The World-Wide Web (``web'') is arguably the world's most frequently used information resource. While current web data has little and mostly local structure, web data will likely have far more in the near future. Specifically, the eXtended Markup Language (XML) is expected to replace the Hypertext Markup Language [12,4]. An XML web page can have a schema of how the data in the page is structured. XML will at best only provide some structure for data since the page-level schemas may (and likely will) vary from page to page. The ability of semistructured data models to accommodate data that lacks a well-defined schema makes them attractive candidates for querying and managing XML data [14,26]. XML-like representation of web meta-data has also been proposed, cf. the RDF standard . Somewhat unlike database meta-data, web meta-data is typically taken to mean additional information about a document, such as the author, subject, language, or URL. In this paper we use the term `meta-data' to encompass both database and web meta-data.
Semistructured data models organize data in graphs [8,14] where each node represents an object or a value, and each edge represents a relationship between the objects or values represented by the edge's nodes. Edges are both directed and labeled. The labels are important because they make nodes self-describing in the sense that a node is described by the sequences of labels on paths through the graph that lead to the node .
This paper introduces an extensible, semistructured data model that generalizes existing semistructured models. In this model, each label is a set of descriptive properties. A property is a kind of meta-data. Typical properties are the name of the edge and the level of security that protects the edge, but any property can be used in a label to describe the nodes that are reachable through that edge.
To exemplify edge labels, consider Figure 1. Part (a) shows a conventional edge that is labeled employee and connects nodes &ACME and &joe. In contrast, part (b) shows the kind of label introduced in this paper. This label is a set of `property name: property value' pairs. Each pair is collectively referred to as a property. This label has two properties: name and transaction time. This generalizes existing semistructures since the label in part (a) can be assumed to specify an implicit name property, with the value employee.
The paradigm of using labels with properties can be recursively applied.
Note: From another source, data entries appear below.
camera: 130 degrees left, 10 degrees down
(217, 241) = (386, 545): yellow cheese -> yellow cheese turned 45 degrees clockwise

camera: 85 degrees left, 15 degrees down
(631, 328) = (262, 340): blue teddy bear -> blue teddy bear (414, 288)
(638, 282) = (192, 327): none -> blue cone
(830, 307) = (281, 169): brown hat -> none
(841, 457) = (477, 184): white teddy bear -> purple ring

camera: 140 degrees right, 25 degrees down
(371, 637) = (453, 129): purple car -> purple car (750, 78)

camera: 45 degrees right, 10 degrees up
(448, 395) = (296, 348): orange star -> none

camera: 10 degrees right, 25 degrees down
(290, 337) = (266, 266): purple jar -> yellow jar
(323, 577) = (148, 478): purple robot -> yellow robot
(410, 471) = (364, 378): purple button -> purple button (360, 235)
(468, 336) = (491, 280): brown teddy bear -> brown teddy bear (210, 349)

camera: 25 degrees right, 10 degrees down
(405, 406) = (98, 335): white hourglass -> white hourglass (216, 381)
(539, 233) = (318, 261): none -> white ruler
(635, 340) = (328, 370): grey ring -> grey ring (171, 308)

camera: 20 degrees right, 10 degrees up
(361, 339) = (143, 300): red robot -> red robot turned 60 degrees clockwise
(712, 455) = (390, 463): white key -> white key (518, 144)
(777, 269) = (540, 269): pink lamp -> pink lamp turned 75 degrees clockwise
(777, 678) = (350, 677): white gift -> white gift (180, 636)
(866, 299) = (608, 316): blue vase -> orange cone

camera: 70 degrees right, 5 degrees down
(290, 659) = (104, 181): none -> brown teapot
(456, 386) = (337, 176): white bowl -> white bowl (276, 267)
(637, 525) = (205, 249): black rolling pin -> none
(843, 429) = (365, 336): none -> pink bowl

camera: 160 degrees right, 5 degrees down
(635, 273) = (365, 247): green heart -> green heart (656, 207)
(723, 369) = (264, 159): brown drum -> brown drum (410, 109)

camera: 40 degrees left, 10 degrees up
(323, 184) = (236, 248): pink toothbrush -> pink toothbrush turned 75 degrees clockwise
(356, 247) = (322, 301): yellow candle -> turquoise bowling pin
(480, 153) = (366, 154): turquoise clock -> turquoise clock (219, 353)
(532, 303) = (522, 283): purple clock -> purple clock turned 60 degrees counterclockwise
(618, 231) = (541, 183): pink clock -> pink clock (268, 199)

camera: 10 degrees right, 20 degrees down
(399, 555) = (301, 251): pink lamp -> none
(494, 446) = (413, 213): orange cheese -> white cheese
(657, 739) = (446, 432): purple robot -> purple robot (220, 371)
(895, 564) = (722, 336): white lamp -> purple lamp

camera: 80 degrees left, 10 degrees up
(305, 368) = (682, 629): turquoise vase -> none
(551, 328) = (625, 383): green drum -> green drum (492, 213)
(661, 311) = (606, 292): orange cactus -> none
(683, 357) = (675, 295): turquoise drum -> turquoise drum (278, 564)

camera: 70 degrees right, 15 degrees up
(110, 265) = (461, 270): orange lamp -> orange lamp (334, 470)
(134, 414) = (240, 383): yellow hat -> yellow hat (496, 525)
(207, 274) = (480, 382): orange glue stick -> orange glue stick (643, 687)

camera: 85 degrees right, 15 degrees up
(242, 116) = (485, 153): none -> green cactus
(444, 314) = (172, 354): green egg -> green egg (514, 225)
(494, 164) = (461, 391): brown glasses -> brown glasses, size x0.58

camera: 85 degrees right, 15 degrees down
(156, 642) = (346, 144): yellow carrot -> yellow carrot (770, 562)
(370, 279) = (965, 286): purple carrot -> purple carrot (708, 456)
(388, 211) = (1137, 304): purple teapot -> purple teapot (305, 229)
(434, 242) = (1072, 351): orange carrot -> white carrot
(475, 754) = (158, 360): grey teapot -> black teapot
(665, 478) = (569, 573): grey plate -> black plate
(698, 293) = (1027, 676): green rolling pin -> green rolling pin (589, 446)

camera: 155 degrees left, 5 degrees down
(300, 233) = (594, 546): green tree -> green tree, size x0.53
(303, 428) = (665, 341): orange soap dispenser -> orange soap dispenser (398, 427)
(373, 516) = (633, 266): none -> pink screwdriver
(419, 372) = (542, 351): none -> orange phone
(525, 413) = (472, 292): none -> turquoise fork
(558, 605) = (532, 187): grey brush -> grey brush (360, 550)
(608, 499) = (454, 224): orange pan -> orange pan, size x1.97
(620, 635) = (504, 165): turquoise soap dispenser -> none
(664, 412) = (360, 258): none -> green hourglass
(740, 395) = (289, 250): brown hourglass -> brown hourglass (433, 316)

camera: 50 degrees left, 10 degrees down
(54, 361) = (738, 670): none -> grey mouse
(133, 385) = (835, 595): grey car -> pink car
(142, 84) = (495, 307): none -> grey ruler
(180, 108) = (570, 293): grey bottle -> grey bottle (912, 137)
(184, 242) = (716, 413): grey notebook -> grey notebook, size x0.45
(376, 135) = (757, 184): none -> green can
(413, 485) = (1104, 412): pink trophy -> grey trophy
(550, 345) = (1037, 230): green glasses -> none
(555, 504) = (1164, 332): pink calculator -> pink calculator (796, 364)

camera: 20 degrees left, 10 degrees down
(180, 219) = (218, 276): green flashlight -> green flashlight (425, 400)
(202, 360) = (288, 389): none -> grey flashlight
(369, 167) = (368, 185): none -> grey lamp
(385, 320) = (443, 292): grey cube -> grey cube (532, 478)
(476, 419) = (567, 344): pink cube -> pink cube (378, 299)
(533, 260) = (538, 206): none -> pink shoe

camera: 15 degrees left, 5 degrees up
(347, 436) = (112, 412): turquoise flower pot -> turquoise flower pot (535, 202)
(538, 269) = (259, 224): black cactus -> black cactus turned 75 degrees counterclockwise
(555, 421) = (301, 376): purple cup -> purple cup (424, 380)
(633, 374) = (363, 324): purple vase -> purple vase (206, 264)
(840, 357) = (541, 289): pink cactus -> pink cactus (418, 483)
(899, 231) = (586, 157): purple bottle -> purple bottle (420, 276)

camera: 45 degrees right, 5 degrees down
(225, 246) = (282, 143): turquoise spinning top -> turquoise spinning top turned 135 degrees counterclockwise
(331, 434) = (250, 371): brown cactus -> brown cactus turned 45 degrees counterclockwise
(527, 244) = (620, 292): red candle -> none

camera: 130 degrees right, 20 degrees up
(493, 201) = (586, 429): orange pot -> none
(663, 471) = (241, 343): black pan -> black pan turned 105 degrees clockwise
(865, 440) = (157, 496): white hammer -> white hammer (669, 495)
For instance, the property name in Figure 1(b) could itself be transformed into a label with two properties: name and language, e.g., English, indicating that name is an English word. While the recursive nature of labels with properties is theoretically appealing, it is of limited utility since meta-meta-data (and meta-meta-meta-data, etc.) is uncommon in the real-world. So although this framework could capture and query recursively nested properties, we focus exclusively on a single level of meta-data in this paper.
Previous research in semistructured and unstructured data models has focussed on basic issues such as query language design [6,7,25,3,20], restructuring of query results [13,2], tools to help naive users query unknown semistructures [16,17], techniques for improving implementation efficiency [25,15,23], and methods for extracting semistructured data from the web [18,24]. Several well-designed languages have also been presented [6,3,20,13,14].
Our paper is different, in part, because it treats edge labels as something other than single words or strings. Buneman et al. also propose a semistructured model with complex labels . In their model, key information from objects in the database is added to labels making each path in the database unique. We focus on adding meta-data rather than data to the labels and on the additional operations necessary to manipulate the meta-data in labels. Another paper with augmented labels presents the Chlorel query language for the DOEM data model . DOEM extends OEM with special annotations on edges to record information about updates; in particular, the (transaction) time and kind of update. This permits a history of changes to a semistructure to be maintained. We further extend the scope and power of the annotations on edge labels into a more general framework. Chlorel is a language for querying the extended data model. Chlorel supports a limited kind of temporal query, which lacks both coalescing and collapsing. We believe these operations are important to correctly supporting temporal semantics .
The paper is organized as follows. Section 2 motivates the extended semistructured model, arguing the utility of introducing a richer structure for labels. Section 3 presents the extended model. Initially, the format of a database is defined. An important feature is that the set of properties present may vary from label to label. Section 3.2 proceeds to introduce several new or extended query operators to contend with properties in labels. Section 4 incorporates the new query operations into a derivative of the SQL-like Lorel query language [25,22,3], called AUCQL, for querying semistructured data with properties. The last section covers future work and summarizes the paper.
The URL <www.cs.auc.dk/~curtis/AUCQL> provides an interactive query engine for the example database given in this paper, documentation and examples on using AUCQL, and a freely-available implementation package.